Like Adding a Bucket of Water to a Flood

I’ve been reading a book by Hayao Miyazaki recently, where amidst many other things he questions the necessity for creative work in an environment flooded with it. He writes:

[…] whether it’s necessary for someone to add a bucket of water to a flood, just because it’s particularly good water.

This sentence left my mouth agape for a while because it’s something I’m feeling very heavily these last few months, and here it was, so perfectly said in a few words, just decades ago. Then fortunately Miyazaki continues:

However, I can justify doing so by saying that even in the midst of a flood we still need to drink good water once in a while.

My platform of choice is definitely Instagram, where I mainly post nature and landscape shots, with the occasional small-Italian-city stuff.

I follow dozen of accounts of very talented people, sharing many pictures and art I wish I’d produced, and in a sense this drives me forward, in a direction where I can get nearer and nearer to the work of these people, but I can’t help to ask myself what’s the point if these people… well, already exist?

I didn’t start shooting pictures or draw because I was after a grand dream of artistic pursuit, I just did because it was a way to document my life and my surroundings, and at the same time to make sense of them. But the further I ventured, the more my mind told me to dig deeper, and dug I did. Further and deeper. What makes a picture interesting? How can I use this tool, this grammar, to tell my story? An equal mix of documentation, of story and of course the inevitable style.

Some people say that landscape photography is all about lenses and filters, but few talk about a different kind of tool, a mind filter. A mind filter is something that helps narrowing your focus to a specific subject.
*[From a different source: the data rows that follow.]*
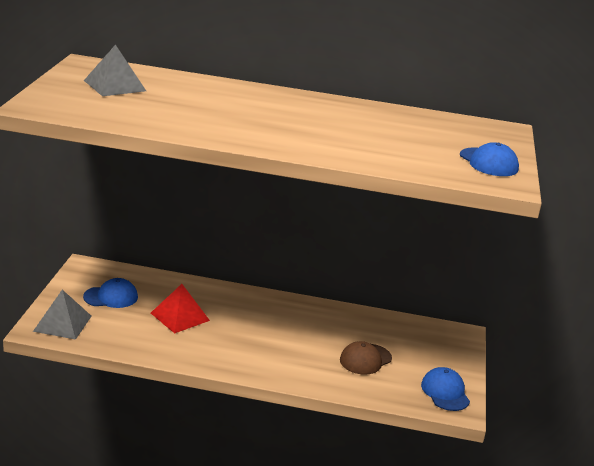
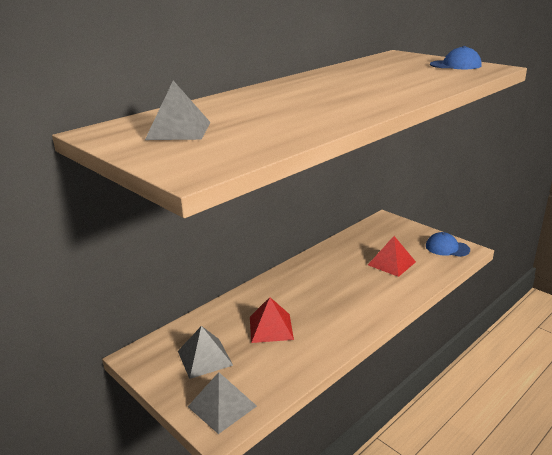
camera: 50 degrees left, 0 degrees up
(111, 297) = (205, 358): blue cap -> grey pyramid
(365, 359) = (391, 263): brown cap -> red pyramid

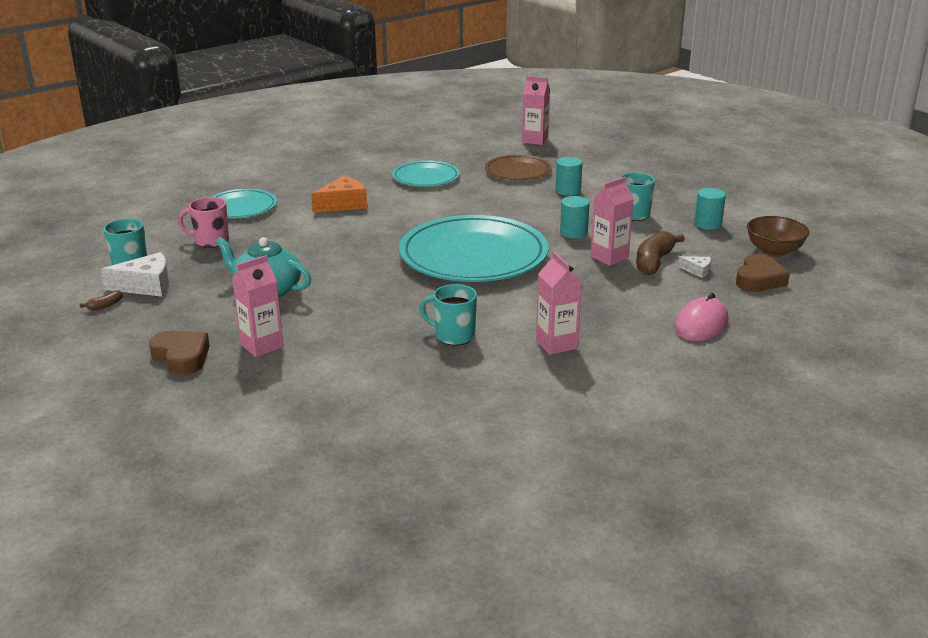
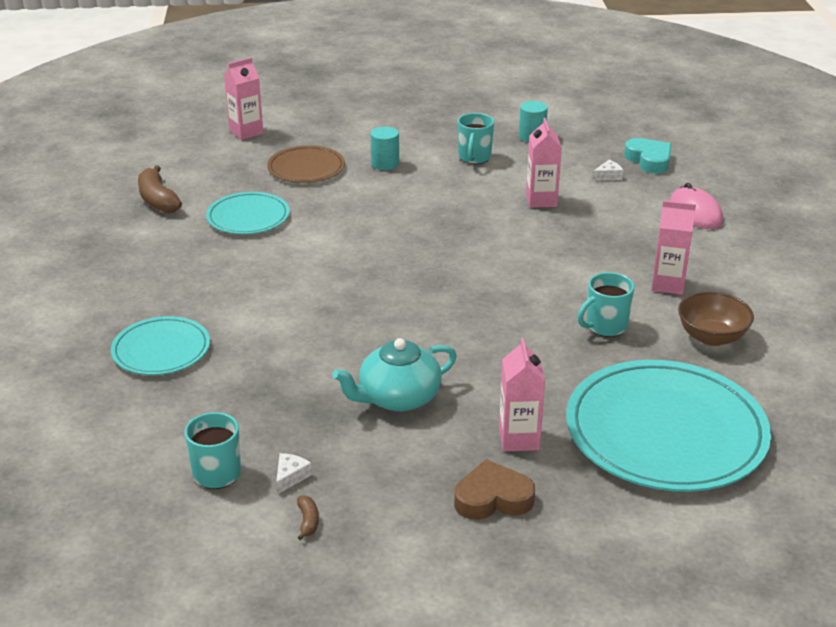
camera: 55 degrees left, 5 degrees up
(146, 286) = (290, 477): white cheese -> white cheese, size x0.51
(211, 241) = (227, 397): pink mug -> none
(343, 204) = (246, 285): orange cheese -> none
(473, 255) = (460, 259): turquoise plate -> turquoise plate (665, 432)
(573, 232) = (474, 196): turquoise cylinder -> none
(654, 262) = (572, 186): brown banana -> brown banana (158, 200)
(759, 279) = (649, 160): brown heart -> turquoise heart
(774, 251) = (610, 134): brown bowl -> brown bowl (711, 337)

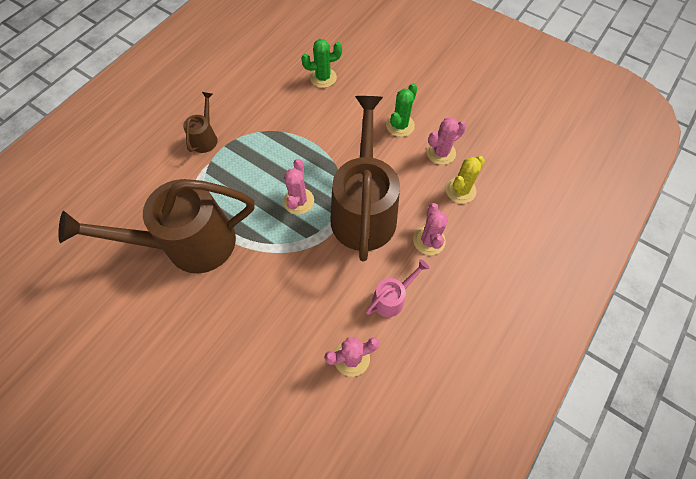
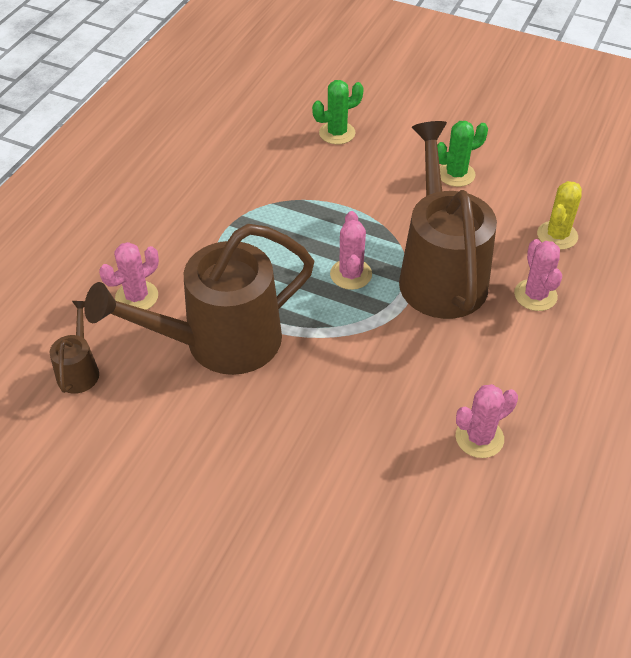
camera: 10 degrees left, 15 degrees down
(205, 137) = (200, 219): brown watering can -> brown watering can (79, 370)
(392, 298) = (509, 364): pink watering can -> none
(400, 125) = (456, 174): green cactus -> green cactus turned 45 degrees clockwise
(441, 153) = (518, 198): pink cactus -> pink cactus (137, 297)

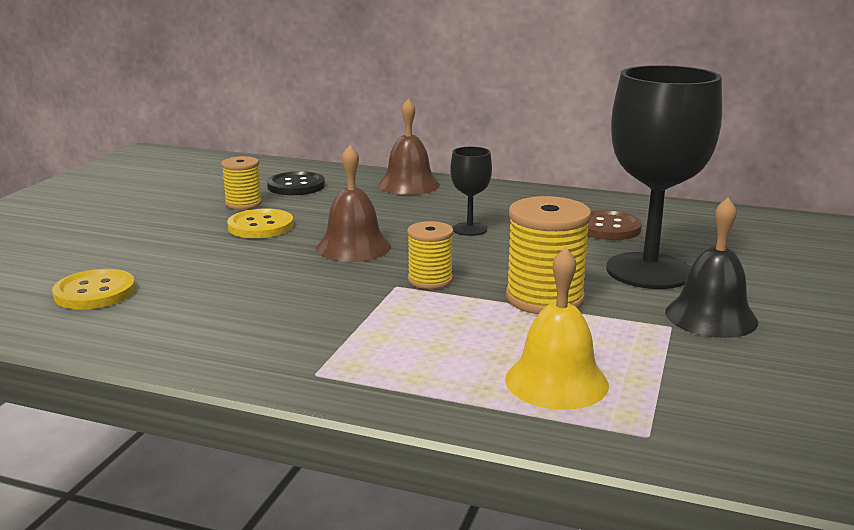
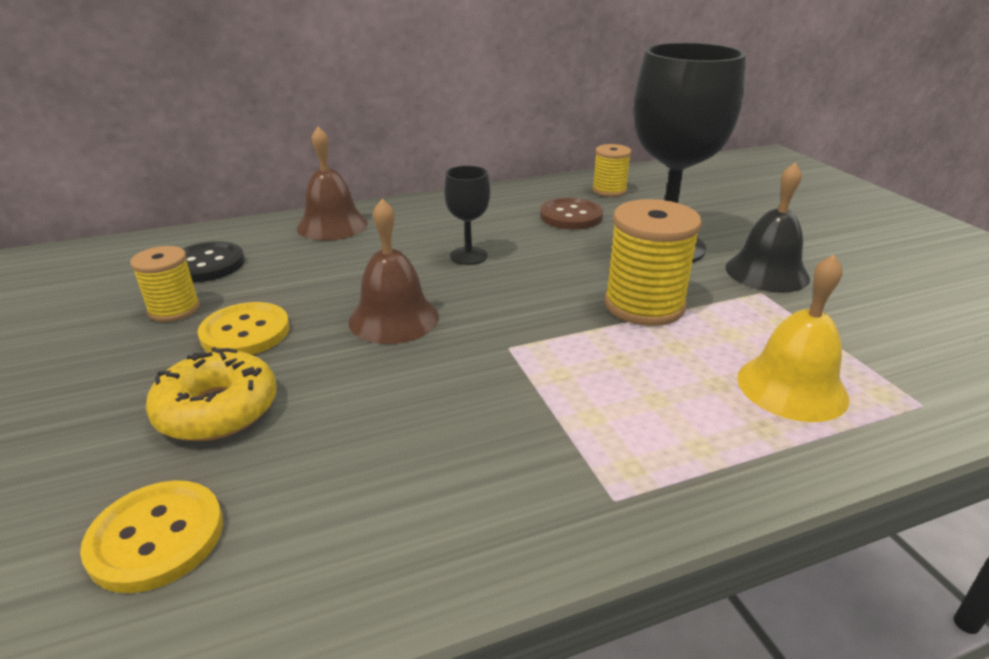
camera: 40 degrees left, 10 degrees up
(192, 255) = (217, 409): none -> yellow donut
(430, 280) = (527, 326): yellow spool -> yellow spool (609, 190)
I think getting out to shoot anything is a terrible practice, and I’m a fond believer of projects for this very motive.

I can’t recall who said this, but I remember someone pointing out a very simple truth, that poets use the very same words we use, and that they’re all in a big book called a dictionary, so it could be said that Poetry is all but arranging words in a precise order. Couldn’t the same be said for photographic vision? What makes a photo of landscape mine, and what make it another’s if the land I’m shooting is the same, as is the camera and lens?

I think the answer is again that mind filter. Start by asking yourself why you are doing what you’re doing in the first place, what you want to communicate, to whom and how. Your motive needn’t be a grandiose one, it could be something as simple as making a beautiful piece of work to make a loved one's day a little better.

That’s what the mind filter is about, framing your mind to see the end result in your intention. Because if you let your mind loose to capture anything, you’ll just end up with a collection of irrelevant nothings.

Do you want to make the world a happier place? Do you want to make people reflect on an issue you care deeply about? Do you want to grant a lighthearted laugh?

Now put on your mind filter, and go do your work.